The U.S. startup rate has been declining for decades. The Census Bureau’s Business Dynamics Statistics show new firms as a share of all firms dropped from roughly 12–13% in the late 1970s to about 8% by the 2010s. Adjusted for population, fewer Americans start businesses today than in the 1980s. Something is actively suppressing the thing that would raise everyone’s wages.

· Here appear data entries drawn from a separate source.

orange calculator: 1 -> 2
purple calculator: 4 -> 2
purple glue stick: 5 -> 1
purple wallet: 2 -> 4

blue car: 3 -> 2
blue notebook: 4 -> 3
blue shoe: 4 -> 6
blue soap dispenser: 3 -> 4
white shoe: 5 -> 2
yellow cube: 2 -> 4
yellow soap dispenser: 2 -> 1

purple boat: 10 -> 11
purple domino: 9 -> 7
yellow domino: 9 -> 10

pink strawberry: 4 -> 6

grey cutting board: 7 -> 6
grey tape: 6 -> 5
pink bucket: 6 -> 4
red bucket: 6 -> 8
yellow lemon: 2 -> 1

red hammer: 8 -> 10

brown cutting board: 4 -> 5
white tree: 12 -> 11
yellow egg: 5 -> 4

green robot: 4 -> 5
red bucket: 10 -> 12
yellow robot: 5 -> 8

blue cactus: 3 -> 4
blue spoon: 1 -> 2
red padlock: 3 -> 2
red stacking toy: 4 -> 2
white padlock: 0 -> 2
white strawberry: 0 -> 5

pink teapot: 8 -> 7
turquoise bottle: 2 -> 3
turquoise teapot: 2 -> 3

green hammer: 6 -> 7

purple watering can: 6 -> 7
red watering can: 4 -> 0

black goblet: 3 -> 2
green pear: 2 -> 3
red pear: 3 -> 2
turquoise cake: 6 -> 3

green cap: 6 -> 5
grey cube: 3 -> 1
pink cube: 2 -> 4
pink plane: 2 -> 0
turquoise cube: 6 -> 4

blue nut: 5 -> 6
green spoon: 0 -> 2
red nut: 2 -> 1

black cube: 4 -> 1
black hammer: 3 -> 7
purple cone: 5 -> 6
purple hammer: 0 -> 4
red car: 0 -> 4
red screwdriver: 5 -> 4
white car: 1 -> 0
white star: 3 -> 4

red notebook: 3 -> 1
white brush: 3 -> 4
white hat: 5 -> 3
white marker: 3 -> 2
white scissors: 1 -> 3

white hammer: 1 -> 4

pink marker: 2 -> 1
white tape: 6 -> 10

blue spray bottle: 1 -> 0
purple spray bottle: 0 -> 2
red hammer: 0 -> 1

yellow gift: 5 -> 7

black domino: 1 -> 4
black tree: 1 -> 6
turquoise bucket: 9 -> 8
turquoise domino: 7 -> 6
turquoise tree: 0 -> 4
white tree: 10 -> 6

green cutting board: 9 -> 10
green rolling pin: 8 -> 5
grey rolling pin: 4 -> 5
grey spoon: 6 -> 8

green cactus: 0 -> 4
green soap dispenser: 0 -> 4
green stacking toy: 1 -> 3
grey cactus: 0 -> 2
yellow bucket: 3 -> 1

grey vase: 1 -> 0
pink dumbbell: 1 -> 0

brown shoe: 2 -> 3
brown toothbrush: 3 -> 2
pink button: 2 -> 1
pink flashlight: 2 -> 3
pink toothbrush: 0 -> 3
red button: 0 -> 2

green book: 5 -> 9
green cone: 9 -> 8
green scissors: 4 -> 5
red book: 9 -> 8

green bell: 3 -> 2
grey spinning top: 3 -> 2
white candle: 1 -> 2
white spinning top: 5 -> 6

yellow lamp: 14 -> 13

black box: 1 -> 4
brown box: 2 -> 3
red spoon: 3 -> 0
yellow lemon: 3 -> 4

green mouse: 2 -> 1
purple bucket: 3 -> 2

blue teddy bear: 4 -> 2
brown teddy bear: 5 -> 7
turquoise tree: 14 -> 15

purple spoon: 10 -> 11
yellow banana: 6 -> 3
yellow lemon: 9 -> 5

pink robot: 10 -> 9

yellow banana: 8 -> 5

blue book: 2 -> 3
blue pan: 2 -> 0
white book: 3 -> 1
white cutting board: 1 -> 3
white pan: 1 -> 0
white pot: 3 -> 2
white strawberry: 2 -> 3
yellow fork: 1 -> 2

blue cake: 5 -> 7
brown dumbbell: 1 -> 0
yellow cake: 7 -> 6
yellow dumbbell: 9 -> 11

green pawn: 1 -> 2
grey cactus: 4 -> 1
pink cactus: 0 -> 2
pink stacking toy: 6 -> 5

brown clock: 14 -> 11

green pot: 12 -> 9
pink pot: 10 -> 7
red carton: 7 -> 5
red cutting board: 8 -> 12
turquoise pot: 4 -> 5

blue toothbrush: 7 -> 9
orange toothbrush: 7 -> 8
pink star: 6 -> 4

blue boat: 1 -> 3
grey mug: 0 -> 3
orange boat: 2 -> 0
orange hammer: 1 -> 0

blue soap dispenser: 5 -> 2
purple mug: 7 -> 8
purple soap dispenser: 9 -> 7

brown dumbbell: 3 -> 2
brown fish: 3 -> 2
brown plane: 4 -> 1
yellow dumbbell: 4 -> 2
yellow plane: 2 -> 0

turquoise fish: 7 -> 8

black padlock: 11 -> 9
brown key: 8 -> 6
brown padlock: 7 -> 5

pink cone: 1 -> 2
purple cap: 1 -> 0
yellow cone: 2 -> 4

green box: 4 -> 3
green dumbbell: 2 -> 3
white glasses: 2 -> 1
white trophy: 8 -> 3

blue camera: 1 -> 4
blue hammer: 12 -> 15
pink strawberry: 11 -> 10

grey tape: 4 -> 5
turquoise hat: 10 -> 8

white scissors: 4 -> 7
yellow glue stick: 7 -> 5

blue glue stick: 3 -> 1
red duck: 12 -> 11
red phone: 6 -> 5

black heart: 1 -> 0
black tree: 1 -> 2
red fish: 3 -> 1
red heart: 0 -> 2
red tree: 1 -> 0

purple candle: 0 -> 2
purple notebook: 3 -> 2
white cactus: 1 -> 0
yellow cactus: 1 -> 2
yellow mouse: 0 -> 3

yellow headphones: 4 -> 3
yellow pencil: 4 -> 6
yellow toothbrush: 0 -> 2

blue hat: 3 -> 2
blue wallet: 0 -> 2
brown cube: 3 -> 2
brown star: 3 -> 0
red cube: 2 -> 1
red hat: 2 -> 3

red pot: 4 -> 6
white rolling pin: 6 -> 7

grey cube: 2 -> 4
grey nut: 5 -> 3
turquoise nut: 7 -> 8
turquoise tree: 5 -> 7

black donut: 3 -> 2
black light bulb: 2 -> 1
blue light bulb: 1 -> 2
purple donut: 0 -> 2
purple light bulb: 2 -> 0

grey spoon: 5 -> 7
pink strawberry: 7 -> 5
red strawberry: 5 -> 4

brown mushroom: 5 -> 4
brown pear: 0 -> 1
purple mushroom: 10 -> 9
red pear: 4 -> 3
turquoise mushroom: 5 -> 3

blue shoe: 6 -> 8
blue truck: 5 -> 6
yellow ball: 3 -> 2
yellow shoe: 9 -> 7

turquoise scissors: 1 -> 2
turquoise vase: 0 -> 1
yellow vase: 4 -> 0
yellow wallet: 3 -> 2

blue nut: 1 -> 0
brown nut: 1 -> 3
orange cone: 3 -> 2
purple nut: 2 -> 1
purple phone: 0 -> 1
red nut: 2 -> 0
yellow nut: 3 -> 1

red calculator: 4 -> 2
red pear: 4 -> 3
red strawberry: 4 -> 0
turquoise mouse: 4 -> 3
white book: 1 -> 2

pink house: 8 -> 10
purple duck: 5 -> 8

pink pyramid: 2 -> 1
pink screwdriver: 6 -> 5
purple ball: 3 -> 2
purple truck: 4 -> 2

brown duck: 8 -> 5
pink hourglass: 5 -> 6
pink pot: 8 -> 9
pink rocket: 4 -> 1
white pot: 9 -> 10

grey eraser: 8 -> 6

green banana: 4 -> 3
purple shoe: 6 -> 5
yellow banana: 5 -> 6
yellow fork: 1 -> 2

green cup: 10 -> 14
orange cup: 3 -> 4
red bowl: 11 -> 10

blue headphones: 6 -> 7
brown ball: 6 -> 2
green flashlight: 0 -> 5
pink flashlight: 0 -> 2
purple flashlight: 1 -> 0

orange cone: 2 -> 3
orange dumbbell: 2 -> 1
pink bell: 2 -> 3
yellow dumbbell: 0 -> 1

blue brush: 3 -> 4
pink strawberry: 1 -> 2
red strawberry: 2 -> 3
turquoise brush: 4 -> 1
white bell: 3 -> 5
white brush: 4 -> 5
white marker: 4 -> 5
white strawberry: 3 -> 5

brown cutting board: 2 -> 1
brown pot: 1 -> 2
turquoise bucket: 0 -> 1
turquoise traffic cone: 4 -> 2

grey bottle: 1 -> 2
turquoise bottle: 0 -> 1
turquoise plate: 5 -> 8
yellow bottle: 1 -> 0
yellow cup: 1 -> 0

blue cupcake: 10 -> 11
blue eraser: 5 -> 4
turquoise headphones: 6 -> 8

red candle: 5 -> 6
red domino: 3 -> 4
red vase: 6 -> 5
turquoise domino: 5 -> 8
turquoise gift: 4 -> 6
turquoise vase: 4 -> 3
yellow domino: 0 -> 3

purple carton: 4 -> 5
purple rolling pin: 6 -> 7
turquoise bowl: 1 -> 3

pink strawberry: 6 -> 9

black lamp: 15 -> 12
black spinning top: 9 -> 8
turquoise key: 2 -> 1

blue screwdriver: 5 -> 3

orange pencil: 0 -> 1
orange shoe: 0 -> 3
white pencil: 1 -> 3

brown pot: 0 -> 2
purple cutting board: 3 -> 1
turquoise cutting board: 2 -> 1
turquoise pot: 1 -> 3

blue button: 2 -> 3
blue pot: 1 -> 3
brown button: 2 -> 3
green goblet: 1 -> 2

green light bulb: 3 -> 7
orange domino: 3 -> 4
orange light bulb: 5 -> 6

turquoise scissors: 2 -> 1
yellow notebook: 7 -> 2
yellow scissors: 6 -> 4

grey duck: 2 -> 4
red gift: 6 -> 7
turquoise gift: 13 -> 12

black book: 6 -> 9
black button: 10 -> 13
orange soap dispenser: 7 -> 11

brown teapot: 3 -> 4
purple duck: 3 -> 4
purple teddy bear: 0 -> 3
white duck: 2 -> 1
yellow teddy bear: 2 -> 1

Some barriers are structural. Entrepreneurs don’t qualify for unemployment insurance—leave a job to start a company and if you fail, you get nothing. The safety net offered to every other worker is null and void for entrepreneurs. Young Americans graduate with six figures of student debt and need a reliable paycheck just to make their monthly payments. The very population most likely to start businesses—young, energetic, willing to take risks—is entering the workforce pre-loaded with a financial constraint that pushes them toward the relative safety of the job queue and away from entrepreneurship.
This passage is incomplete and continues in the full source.